Events DC, the convention and sports authority for the District of Columbia, has selected Washington, D.C.-based construction management joint venture to build the city's new Entertainment and Sports Arena in the Congress Heights. The joint venture companies are Smoot Construction Co. and Gilbane Building Co.
"We're excited to bring the locally based construction management joint venture of Smoot|Gilbane onboard as part of the team for the Entertainment and Sports Arena project. We remain committed to utilizing the best and brightest while supporting our homegrown businesses," said Gregory A. O'Dell, president and CEO of Events DC. "We continue to stand behind our commitment to honoring opportunities for local businesses and District residents and building a state-of-the-art facility that will bring so many economic and civic benefits to our DC community."

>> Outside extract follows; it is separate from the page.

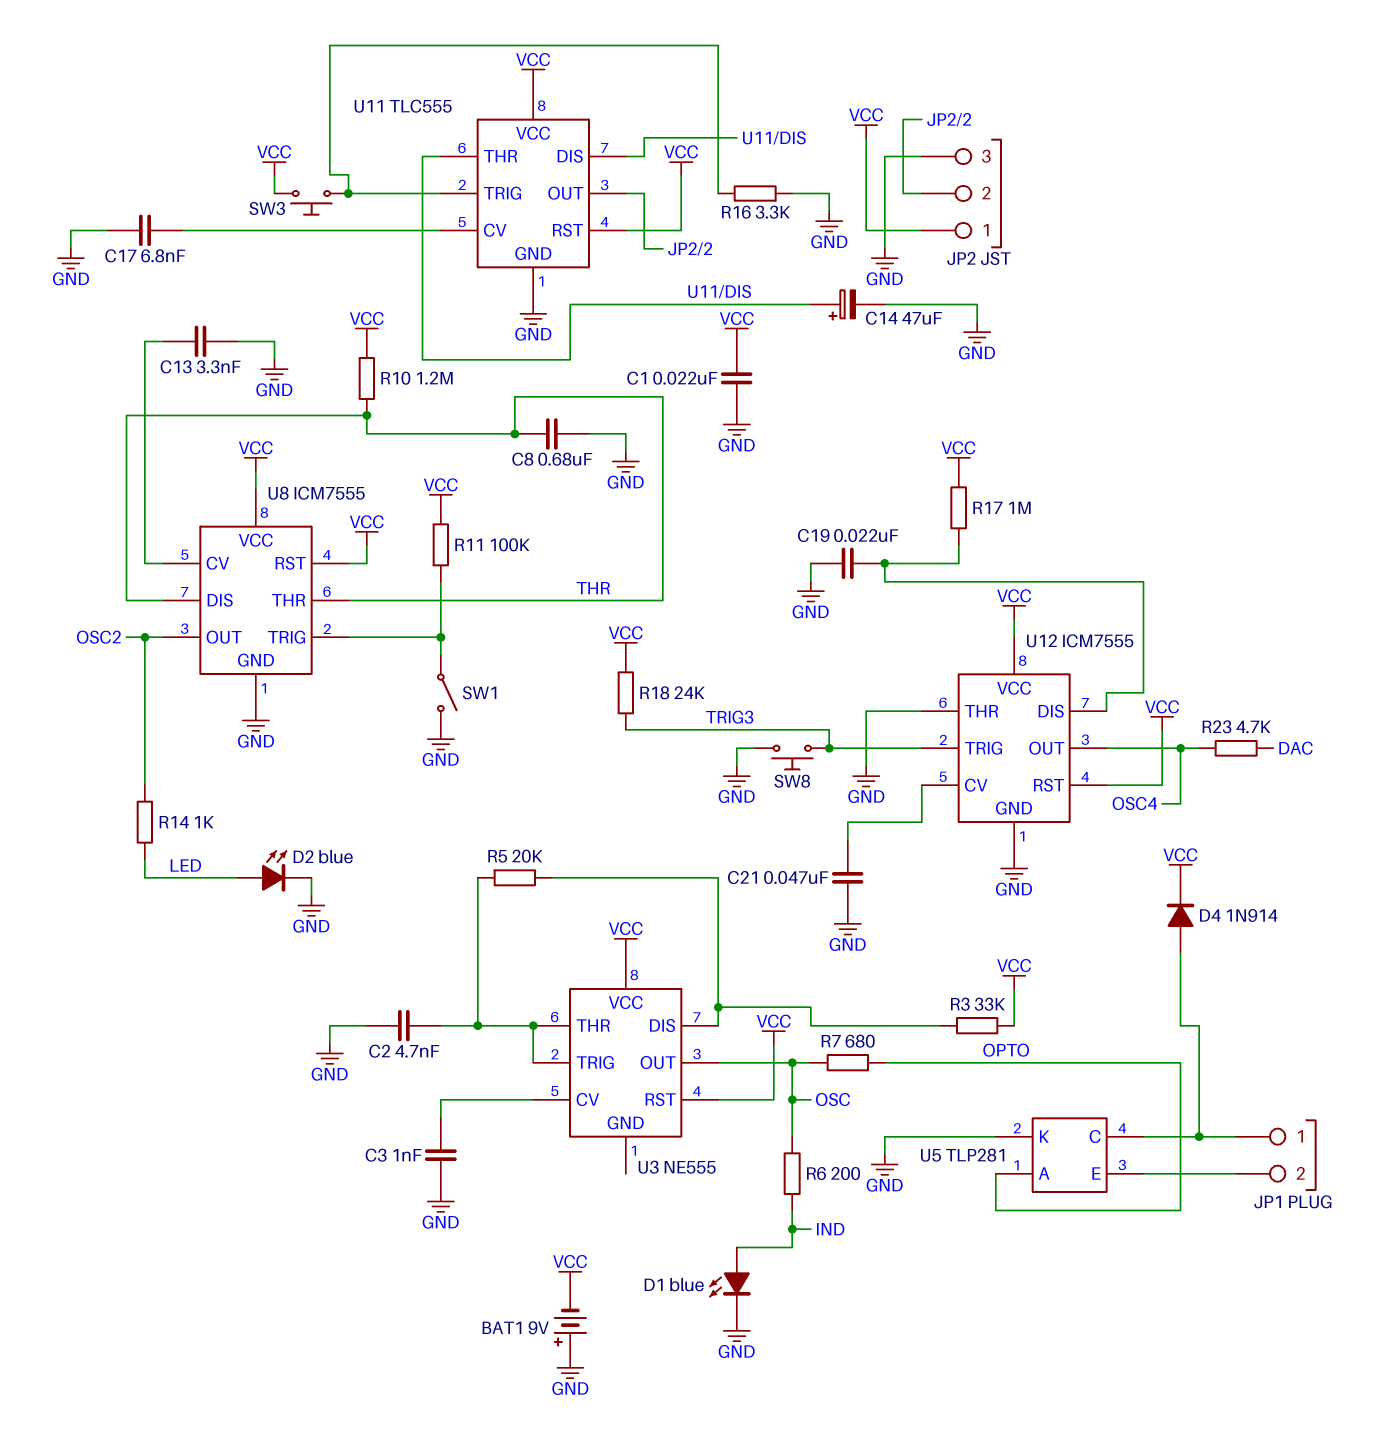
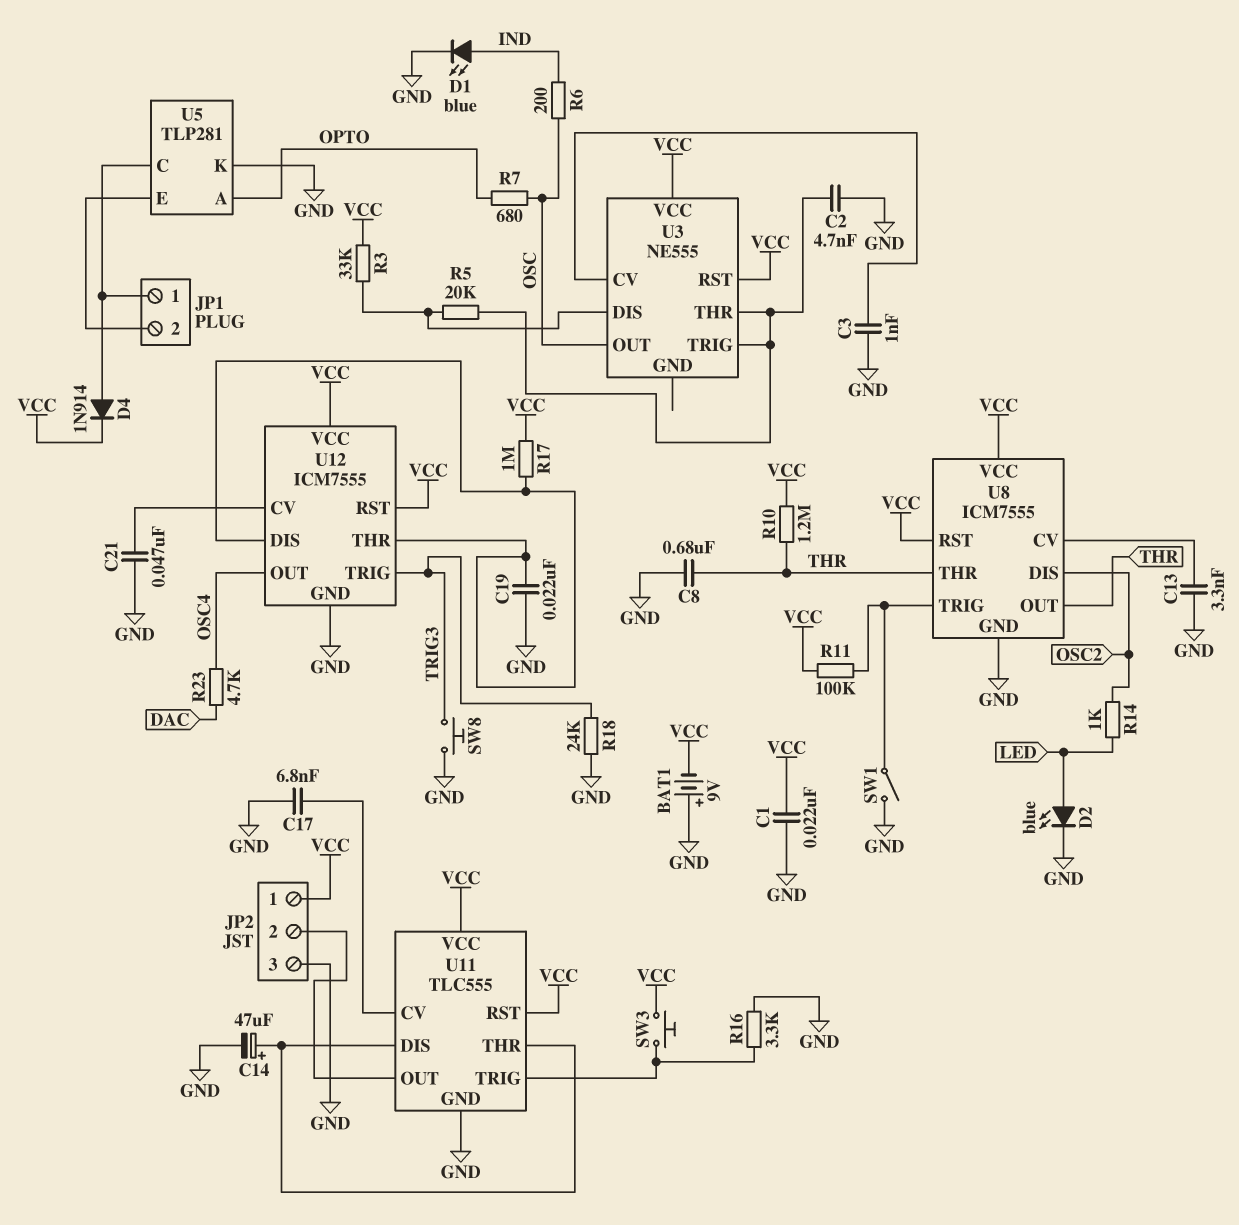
R18: 24k (TRIG3, VCC) -> 24k (GND, TRIG3)
U8 pin DIS: THR -> OSC2
U8 pin OUT: OSC2 -> THR
U12 pin THR: GND -> U12/DIS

Events DC and Smoot|Gilbane is expected to hold a series of workshops and job fairs for businesses and residents who want to work on the ESA project.
"We are honored to be selected by Events DC, and we are excited to partner with Gilbane Building Co. to construct DC's exciting new Entertainment and Sports Arena," said Mark S. Cain, president and CEO of Smoot. "We look forward to bringing our experience to building a fan-favorite sports and entertainment facility in Ward 8."

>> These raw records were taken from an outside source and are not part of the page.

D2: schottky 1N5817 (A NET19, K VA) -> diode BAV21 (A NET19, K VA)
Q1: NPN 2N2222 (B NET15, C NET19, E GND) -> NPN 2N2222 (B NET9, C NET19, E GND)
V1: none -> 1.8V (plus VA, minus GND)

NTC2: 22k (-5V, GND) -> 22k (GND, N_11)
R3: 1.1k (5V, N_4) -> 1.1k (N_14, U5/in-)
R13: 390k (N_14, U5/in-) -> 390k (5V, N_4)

The proposed 4,200-seat arena will be a practice facility for the Washington Wizards, home court of the Washington Mystics and a premier entertainment venue. Construction is scheduled to begin in 2017; the arena will open in fall 2018.
"The new Entertainment and Sports Arena project gives our team the chance to bring our best practices in NBA facility construction and our experience building on the St. Elizabeths Campus to benefit both the District and the Congress Heights community," said Drew Mucci, senior vice president of Gilbane. "We are so excited to be part of the transformation of St. Elizabeths East -- it's a once-in-a-generation opportunity."
Smoot and Gilbane have been partners for more than 50 years; the two companies constructed the University of Maryland's 17,950-seat Comcast Arena, among other projects.